Major General Prince Kaew Nawarat (; ()  ; Birth name: Kaew na Chiangmai) (29 September 1862 – 3 June 1939) was the 36th and last King of Lanna and Prince Ruler of Chiang Mai, reigning from 1910 to 1939 (Thai calendar 2454-2482). He succeeded  Intavaroros Suriyavongse (1897–1910). His seat was within Lanna's capital Chiang Mai, but he never held any true administrative power. With him ended the reign of the Seven Princes Dynasty.

Early life
Nawarat was born September 29, 1862, at the royal residence of Chiang Mai (คุ้มหลวงนครเชียงใหม่) as the 6th son of Phra Choa Intavichyanon, 7th ruling prince of Chiang Mai and Mae Choa Kew.

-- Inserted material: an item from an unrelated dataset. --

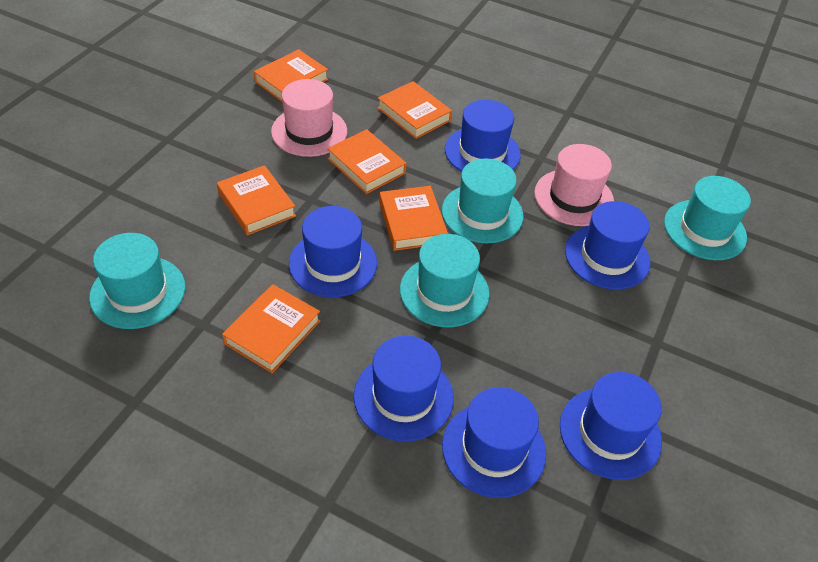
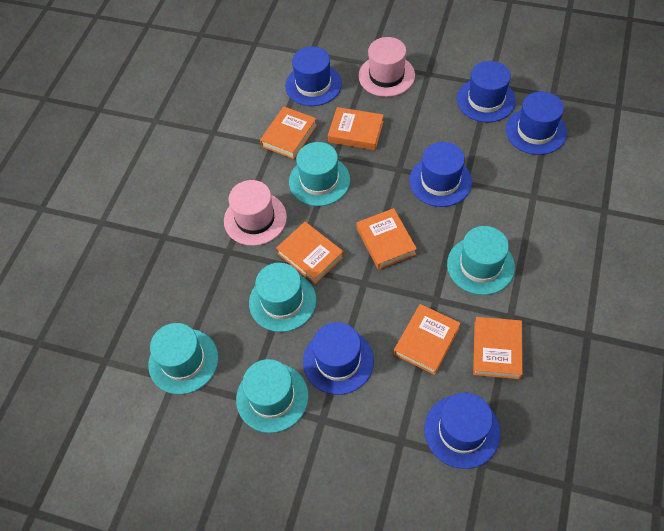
turquoise hat: 4 -> 5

In 1877, when he was 15 years old and his father still ruled Chiang Mai, Nawarat was appointed as Vice minister of treasury. That same year, he brought 300 Chiang Mai and Lamphun families to Chiang San. In 1882, he became the Minister of treasury, responsible for bringing the royal tribute to King Rama V in Bangkok in 1886. He became the Minister of interior in 1899.

Marriage and family
When he was 22 years old, he married Mae Choa Jammary, daughter of Choa Rajapakinai Panfar. After that he married Choaying Fai, Mom Buakew, and Mom Sae. He had 4 sons and 2 daughters with his wives; with Mae Choa Jammary:
 Sukkasem na Chiengmai
 Buathip na Chiengmai
 Wongtawan na Chiengmai

And with Mom Kew:
 Prince Pong in
 Princess Siriprakay
 Prince Inthanon

Reign
In 1909, Nawarat became acting ruling Prince of Chiang Mai. Following his brother's death in 1911, he officially took the throne. His duties included commanding Northern soldiers to quash rebels, building roads in Chiang Mai and another province, and being special guard of the King as Major General of Royal Thai Army.

In 1914, Chao Dara Rasmi, the Princess consort of Chulalongkorn, who had a great part within the merger of Lanna with the Kingdom of Thailand, returned to Chiang Mai. The king gave her a residence at the Chedi Ngarm Palane Sala. In 1923 he built the current South Building as a wedding gift to his daughter Chao Siriprakai Na Chiengmai. Within this building, King Rama VII and Queen Rambhai Barni stayed during 1926 on a royal visi to Chiang Mai.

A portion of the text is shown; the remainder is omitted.